Some of those bills did not go anywhere. But in addition to the measure in Mississippi, some others will probably be signed into law. South Dakota also passed a bill, and the governor has said she intends to sign it.

In Tennessee, Alabama and Montana, bills have passed one chamber and await a decision in the other. In Arkansas and Missouri, lawmakers are considering bills and also constitutional amendments that would put the issue to a statewide vote in 2022.

Beyond basic restrictions, most of those bills would also require any athlete whose gender was questioned to undergo a physical or to provide certain medical information, such as the results of hormone tests or evidence of operations, to certify ability to compete.

Representative Greg Steube of Florida, a Republican, in January introduced the Protection of Women and Girls in Sports Act of 2021, which would designate sex as “based solely on a person’s reproductive biology and genetics at birth” and make it illegal for operators of sports programs that receive federal funds “to permit a person whose sex is male to participate in an athletic program or activity that is designated for women or girls.” A similar bill was introduced in the Senate last month by Mike Lee of Utah, a Republican.

The bills were sent to committees for review. In previous sessions, bills with similar aims have not advanced.

President Biden signed an executive order in January that prohibits discrimination based on gender identity or sexual orientation, affirming a Supreme Court ruling from last year that said workplaces could not fire people for being gay or transgender.

“Children should be able to learn without worrying about whether they will be denied access to the restroom, the locker room, or school sports,” the order read.

Last year, Idaho became the first state to pass a law preventing transgender women from participating in women’s sports. A federal judge temporarily halted that ban in August, and it is not being enforced while the case is pending.

Conversely, 16 states and the District of Columbia have laws that allow athletes in high school or younger to compete on teams that match their gender identity, according to Chris Mosier, the founder of Transathlete.com, which tracks policies related to transgender athletes in the United States.

Connecticut, one of those 16 states, has been sued by three athletes who say that allowing transgender girls to compete in women’s sports violates Title IX, the 1972 law that prohibits discrimination on the basis of sex in educational organizations that receive federal funding. Title IX helped usher in many sports opportunities for women across the country.

Under President Donald J. Trump, the United States Department of Education said that Connecticut’s high school policy violated Title IX. The Biden administration withdrew that decision last month. The A.C.L.U. is urging that the suit be dropped, and a judge in Connecticut is expected to rule in the coming weeks.
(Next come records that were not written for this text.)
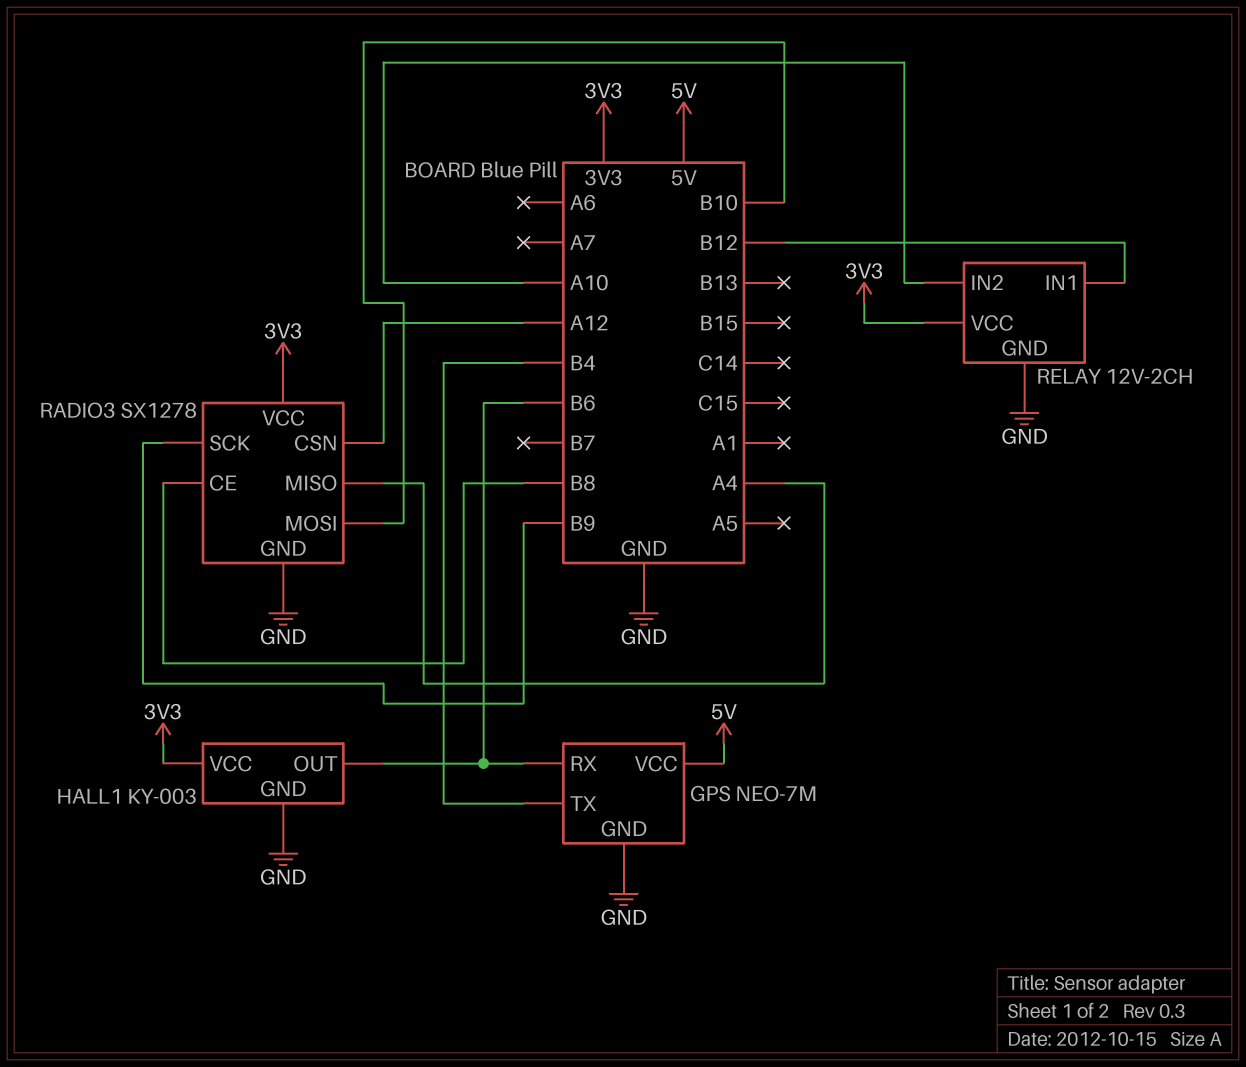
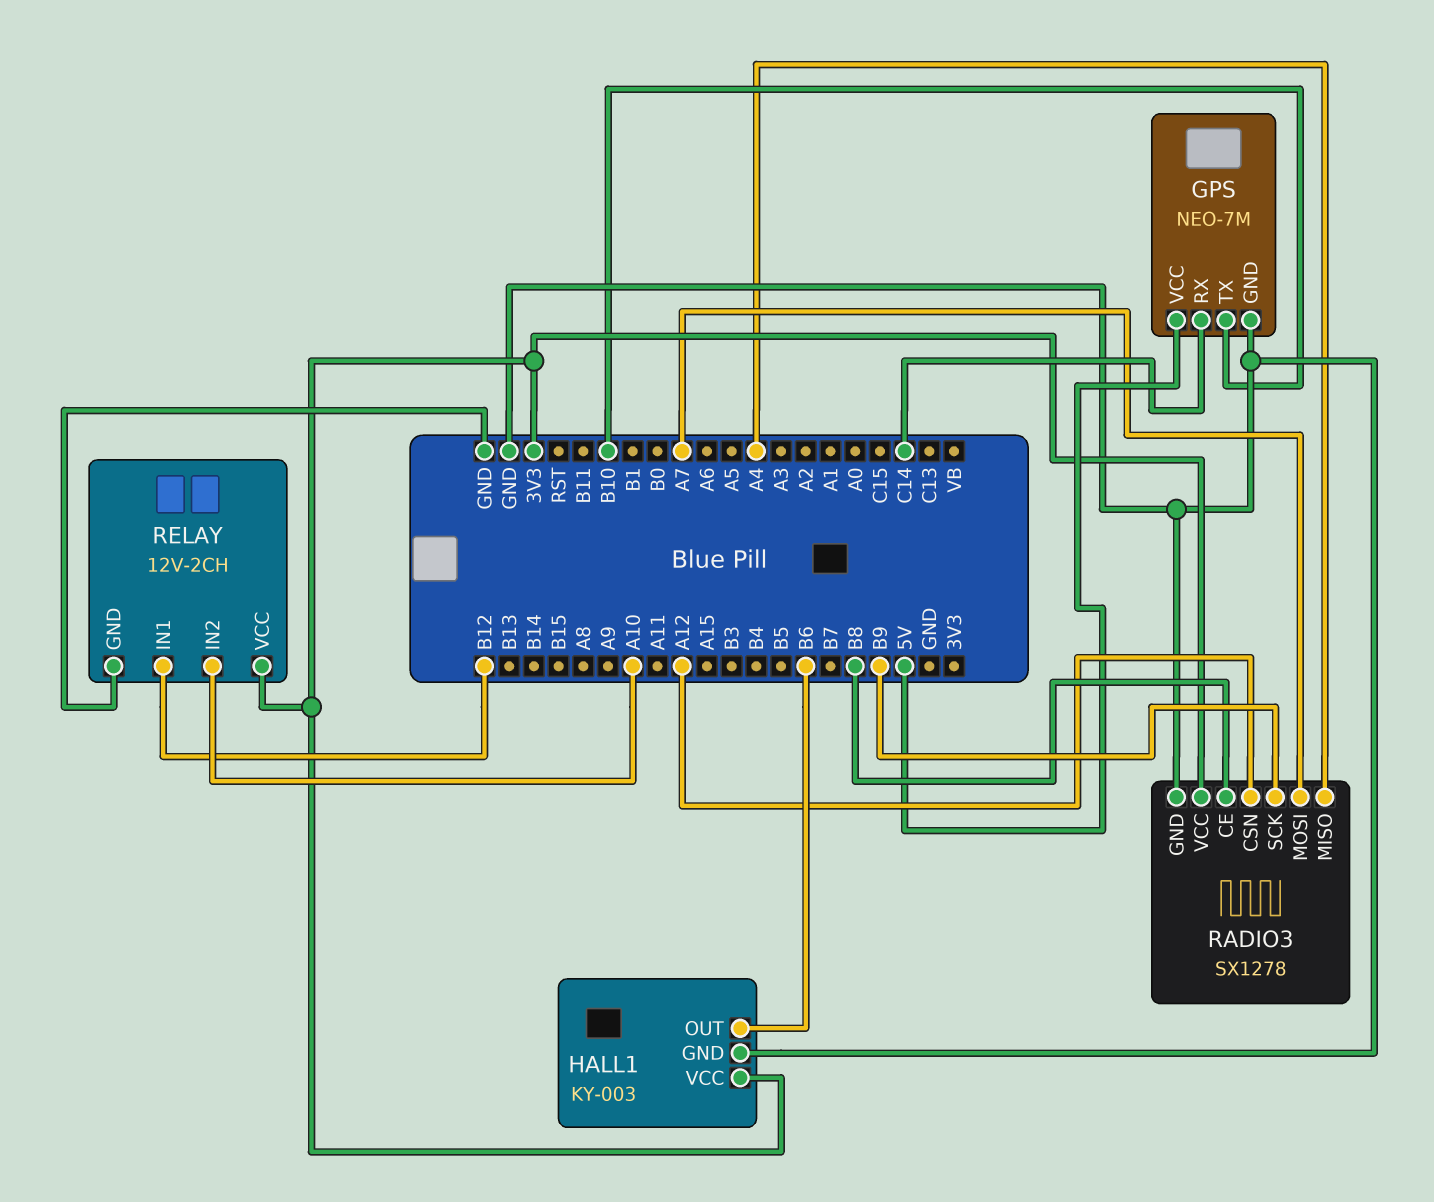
GPS pin RX: B6 -> C14
GPS pin TX: B4 -> B10
RADIO3 pin MOSI: B10 -> A7

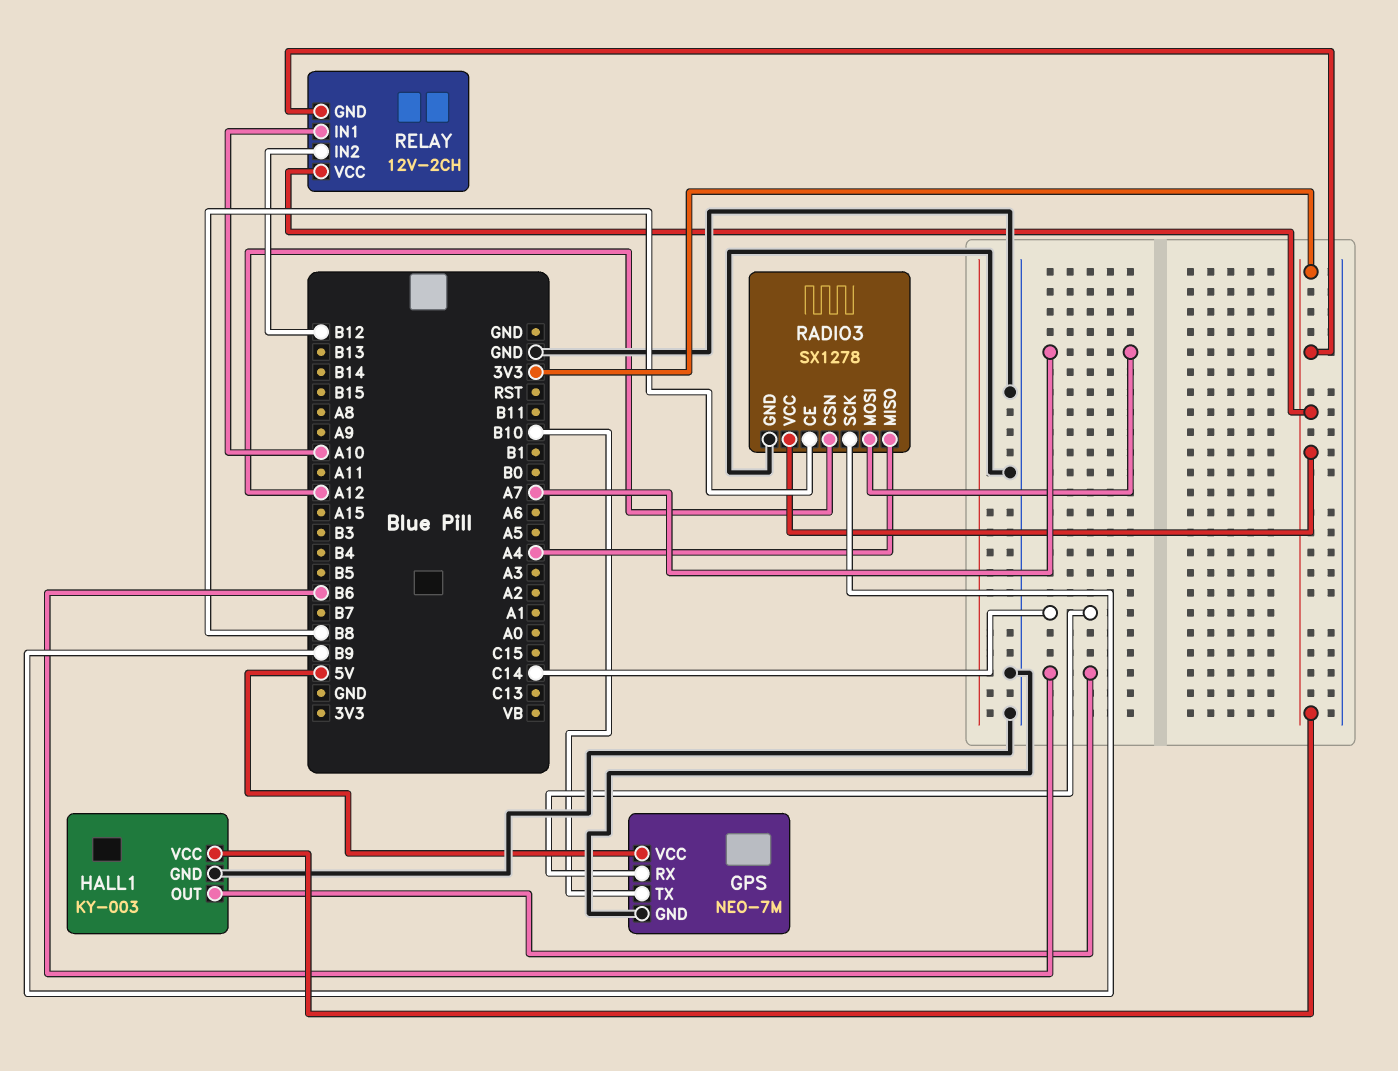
RELAY pin GND: GND -> 3V3
RELAY pin IN1: B12 -> A10
RELAY pin IN2: A10 -> B12

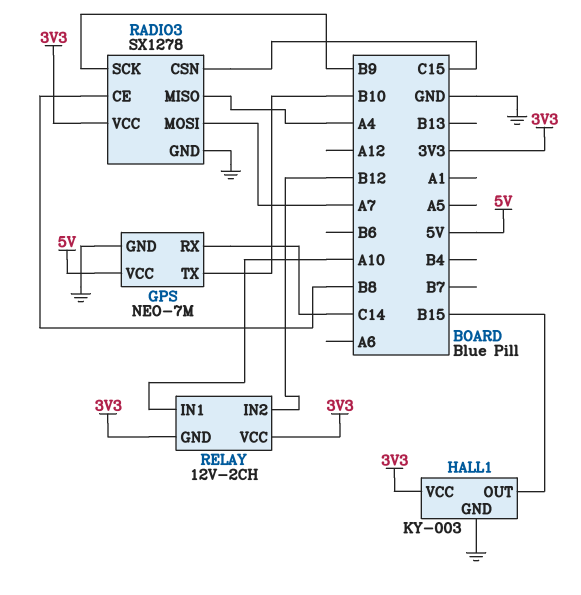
HALL1 pin OUT: B6 -> B15
RADIO3 pin CSN: A12 -> C15

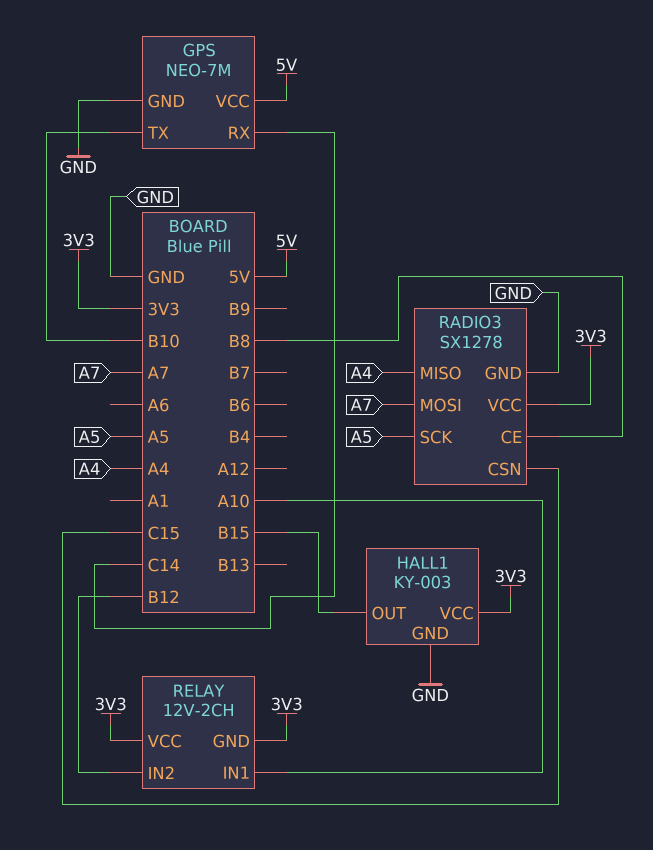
RADIO3 pin SCK: B9 -> A5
There is no service that tracks the number of transgender athletes nationally. Though it is difficult to determine the number of transgender people in the U.S., a Gallup survey released last month estimated that about 0.6 percent of the country’s adults identified as transgender.

Joanna Harper, a researcher based in Loughborough University in Britain, studies the effects of hormone therapy on transgender athletes, and she estimated in an interview last summer that out of 200,000 women in college sports at a given time, about 50 are transgender.

The Associated Press reported last week that it had contacted two dozen legislators who had sponsored bills that would limit participation of transgender athletes on teams that match their gender identity. Most of those lawmakers, the news agency said, “cannot cite a single instance in their own state or region where such participation has caused problems.”